Luckily, the music still retains its majesty. The actual LP release contains an odds and sods assortment of various Fab Four finery. The first six tracks represent the material forged specifically for the broadcast showcase. The rest is made up of classic singles (“Penny Lane”, “Strawberry Fields Forever” and “All You Need is Love”), the equally brilliant “Hello, Goodbye” and “Love"s brooding B-Side “Baby You’re a Rich Man” (intended for the film Yellow Submarine). All present Peace generation psychedelia at its most potent and influential.
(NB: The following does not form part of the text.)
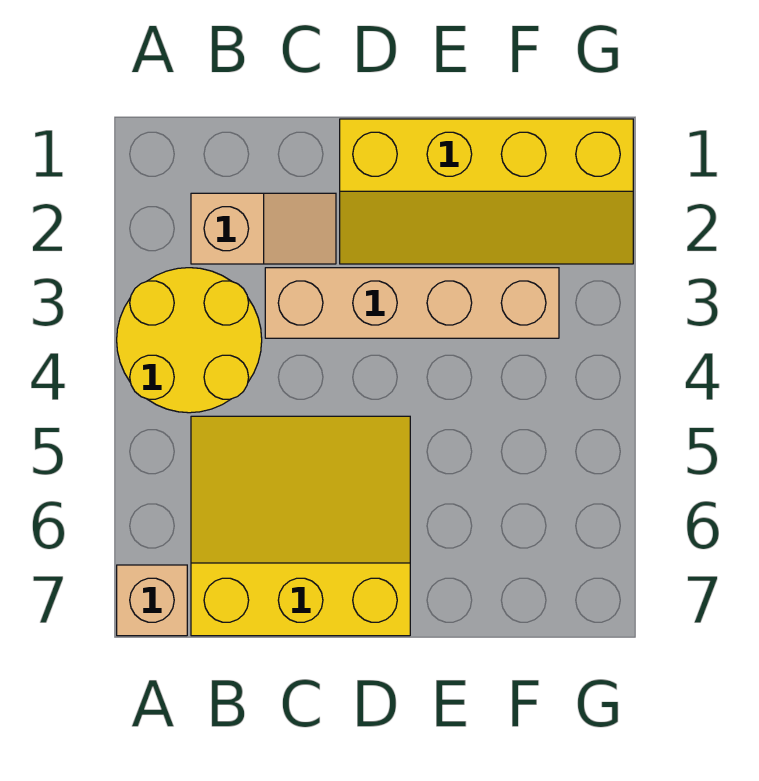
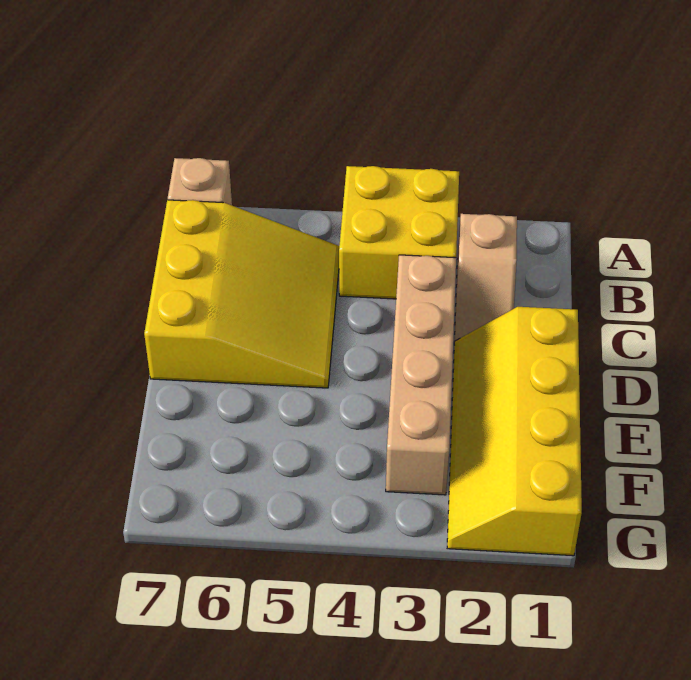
yellow round brick A3:B4 level 1 -> yellow brick A3:B4 level 1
Even when McCartney breaks out the music hall memorabilia for “Your Mother Should Know” or Lennon ratchets up the wordplay for “I Am the Walrus”, we wind up with the aural equivalent of an acid-induced trip through the band’s collective consciousness.


Those who’ve accused the compilation of being nothing more than a series of session outtakes, remnants and unrealized ideas, are clearly misguided. Aside from “Flying”, the rare instrumental in the group’s catalog (credited to all four members, by the way), the tunes here hold up as well—or in some cases better—than the so-called masterworks of Pepper. Indeed, “Walrus” matches “Lucy in the Sky with Diamonds” in its intricate and playful language, while the clear carbon copies—“Fixing a Hole”/“Getting Better”—can’t match the title track, or anything from the “Strawberry Fields”/“Penny Lane” starting point.


Where it stumbles, if only slightly, is in the contextual department. Locked into the loony travelogue concept of the script, the band had to balance the needs of the narrative (thus the mandatory ‘dance’ number, “Your Mother…”) with the wants of the individual. This is clearly seen in George Harrison’s sole contribution, the plaintive private dirge “Blue Jay Way”. In the film itself, the fabled Beatles guitarist is viewed as a kind of street shaman, fingering a chalk drawing keyboard on the actual Hollywood Hills Boulevard that inspired the title. McCartney also wanted to celebrate his somber, saccharine love song “The Fool on the Hill”. Thus, a trip to the South of France was in order.


But there’s none of the resonance of “Tomorrow Never Knows”, no morbid mental clarity as in “A Day in the Life”. Instead, this is experimentation taken to its most commercial ends, a work of wondrous imagination that, ultimately, is often dismissed as an anthology of surplus. Still, the lessons learned from Pepper were polished and perfected here, so much so that the group would (mostly) abandon such aural opulence for the stripped down rock and roll of The White Album. And this is perhaps the Beatles last “happy” recording, a work that retains their endless optimism before the darkness descended and took over. By the time Abbey Road offered its own sunshine omnibus of sonic bits and pieces, the innocence of the ‘60s was long gone.


Today, it’s almost impossible to resist the temptation to “roll up” and prepare yourself for a trip through major musical history. While revisionists would like to somehow sell the Beatles as a boy band overrated by out of touch sound scholars, a melodic magnum opus like The Magical Mystery Tour reminds one of the actual truth. After the initial inroads of Revolver and the full bore embrace of Sgt. Peppers, the lads from Liverpool once again proved that there was no format they couldn’t master, no genre they couldn’t mimic and make better. While some still want to dismiss it as “second tier” Beatles, it says something about their enduring talent that such low rent material remains so memorable four decades later.